‘Cash-in’ Refinancing to Lower Mortgage Debt at 26-Year High

The vast majority of refinancing homeowners maintained or reduced their mortgage debt in the fourth quarter, while those paying-in additional money to reduce principal is at a 26-year high, according to an analysis by Freddie Mac.
In the final three months of 2011, 85 percent of homeowners who refinanced their first-lien mortgage either maintained about the same loan balance or lowered their principal.
Of these borrowers, 37 percent kept the same amount, and 49 percent represented “cash-in” borrowers who lowered their mortgage debt – that’s a 26-year high for Freddie Mac’s analysis.
Long-term mortgage interest rates have set new lows several times since October of last year. This week, Freddie Mac reported yet another record low at 3.87 percent for the 30-year fixed rate.
“Savvy homeowners are taking advantage of some of the lowest fixed-rates in more than 60 years to lock in interest savings,” said Frank Nothaft, Freddie Mac vice president and chief economist.
“Cash-out” borrowers, those that increased their loan balance by at least five percent, represented 15 percent of all refinance loans, the lowest percentage in the 26 years of analysis.
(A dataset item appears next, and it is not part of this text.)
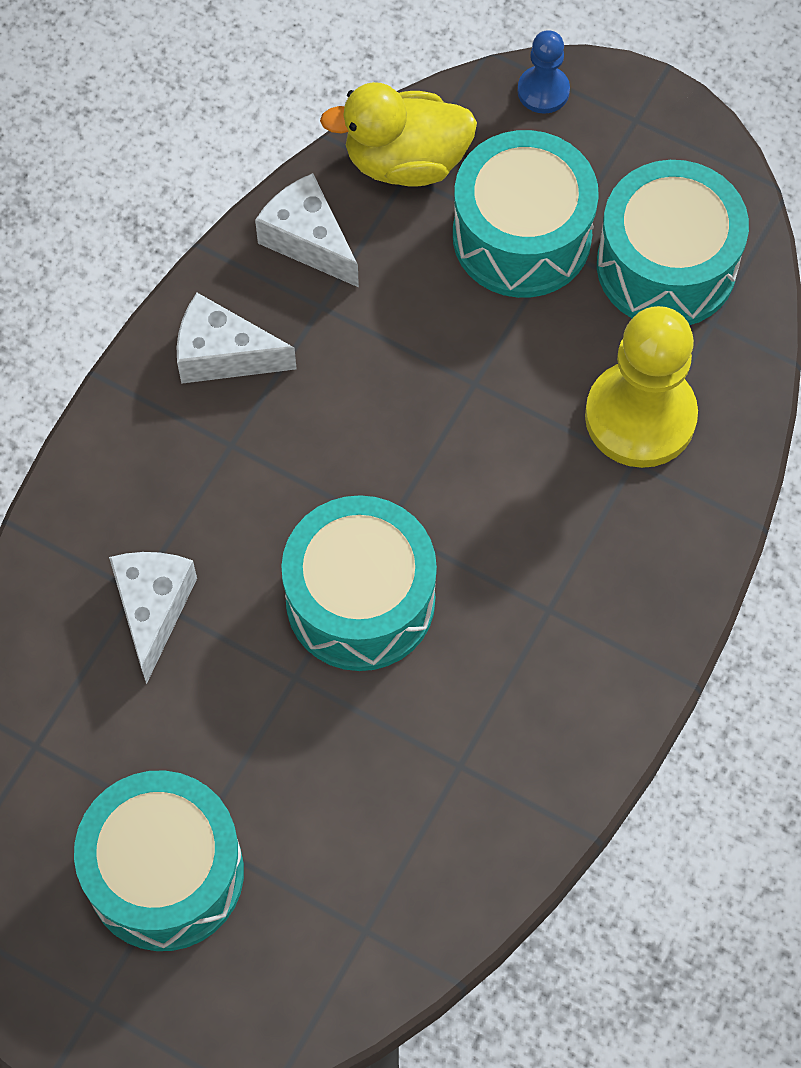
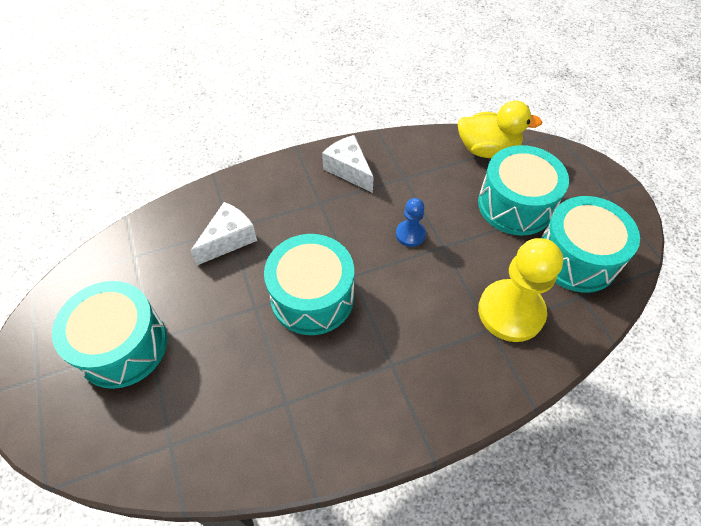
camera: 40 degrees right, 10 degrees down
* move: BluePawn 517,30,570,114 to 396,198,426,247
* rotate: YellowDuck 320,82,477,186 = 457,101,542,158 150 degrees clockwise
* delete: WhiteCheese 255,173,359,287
The average cash-out share from 1985 to 2010 was 46 percent.
The net dollar amount of home equity converted to cash as part of a refinance, adjusted for inflation, was at its lowest level in 16 years– not since the third quarter of 1995.
In the fourth quarter, an estimated $5.5 billion in net home equity was cashed out in the refinance of conventional prime-credit home mortgages, down from $5.6 billion in the third quarter – and significantly less than during the peak cash-out refinance volume of $83.7 billion during the second quarter of 2006.
The median interest rate reduction for a 30-year fixed-rate mortgage was about 1.4 percentage points, or a savings of about 26 percent in interest rate, the fourth-quarter report said.
Over the first year of the refinance loan life, the median borrower will save about $2,700 in interest payments on a $200,000 loan.